In the morning of the 6th I ordered down the balance of my force from Brookfield, and sent the Second Kansas west. Great delay occurred in obtaining the necessary timber and material for the repair of the road, which we had ascertained to be very much torn up in the neighborhood of Shelbina, especially as the engineers refused to run after dark.
On the morning of the 7th of September, having collected the necessary material, and taking under my command the Third Iowa and two hundred men of the Illinois Sixteenth, I started east one the road and worked through without opposition, but with considerable delay, to Shelbina, where I had the honor of opening communications with you. I was in hopes that the Second Kansas would have remained with the command, but did not consider that I had any authority to order them to do so.
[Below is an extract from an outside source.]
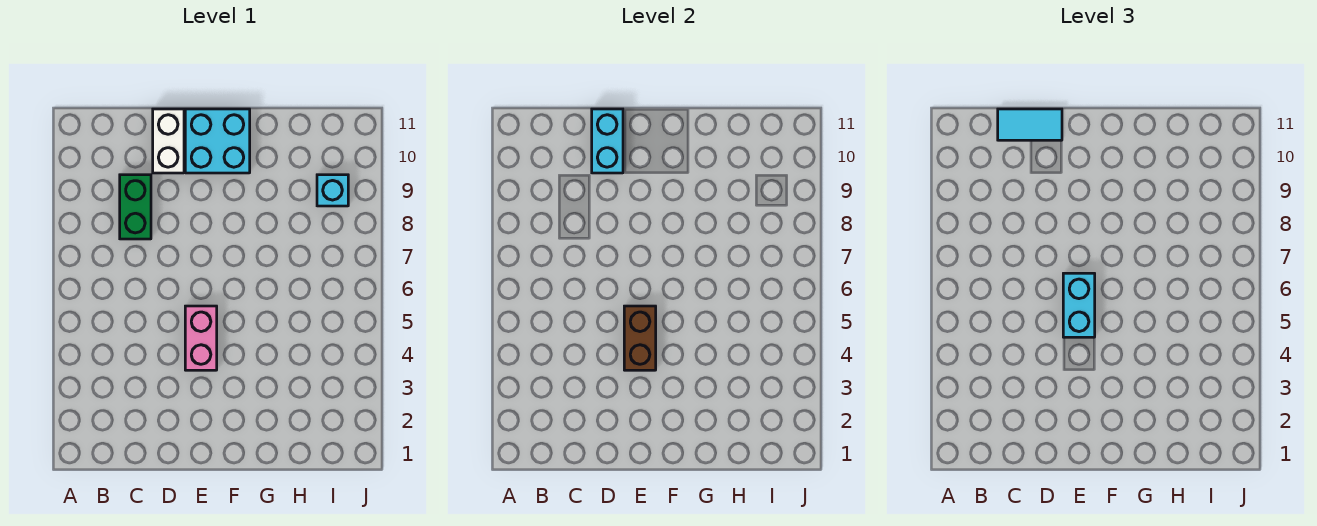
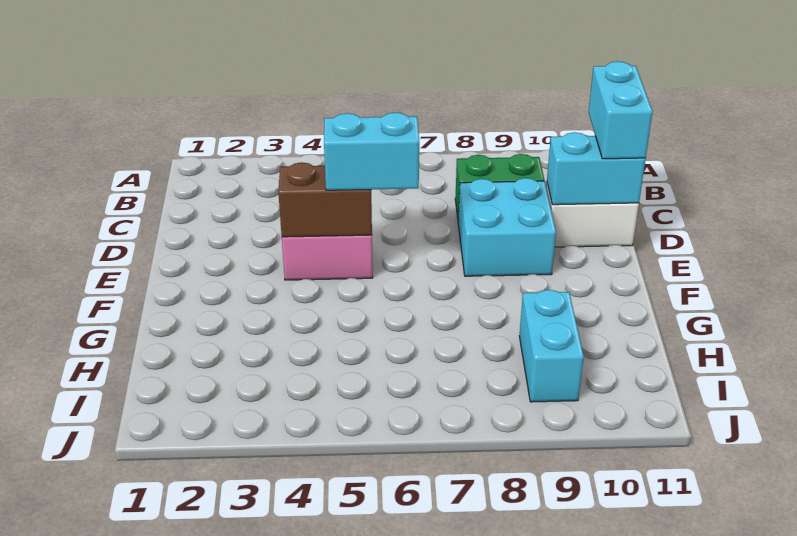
cyan tile C11:D11 level 3 -> cyan brick C11:D11 level 3
cyan brick E10:F11 level 1 -> cyan brick D8:E9 level 1
cyan brick I9 level 1 -> cyan brick H9:I9 level 1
As Brookfield was, in my judgment, much exposed to attack, and had a large amount of Government property, I requested them to remain and guard that point. This they also declined, but afterwards, on arriving at the post, concluded to do so.
It appears from Colonel Williams' statement that he had only 280 of his own men; that he was willing to hold Shelbina, and wholly refused to abandon it, but was compelled to do so by the action of the Second Kansas.
The only casualty that occurred at Shelbina was that Captain McClure, of the Second Kansas, lost his foot by a cannon ball. I learned from good sources at that point that at least seven of the enemy were killed. The force was commanded by Martin E. Green, the same that was at Philadelphia, and fell away from that point before the advance of Moore and Smith, re-enforced largely by sudden levies from Monroe, Marion, and Ralls Counties. Their numbers I only gather from the reports made to me. I do not think that Green had of his own command more than 1,200.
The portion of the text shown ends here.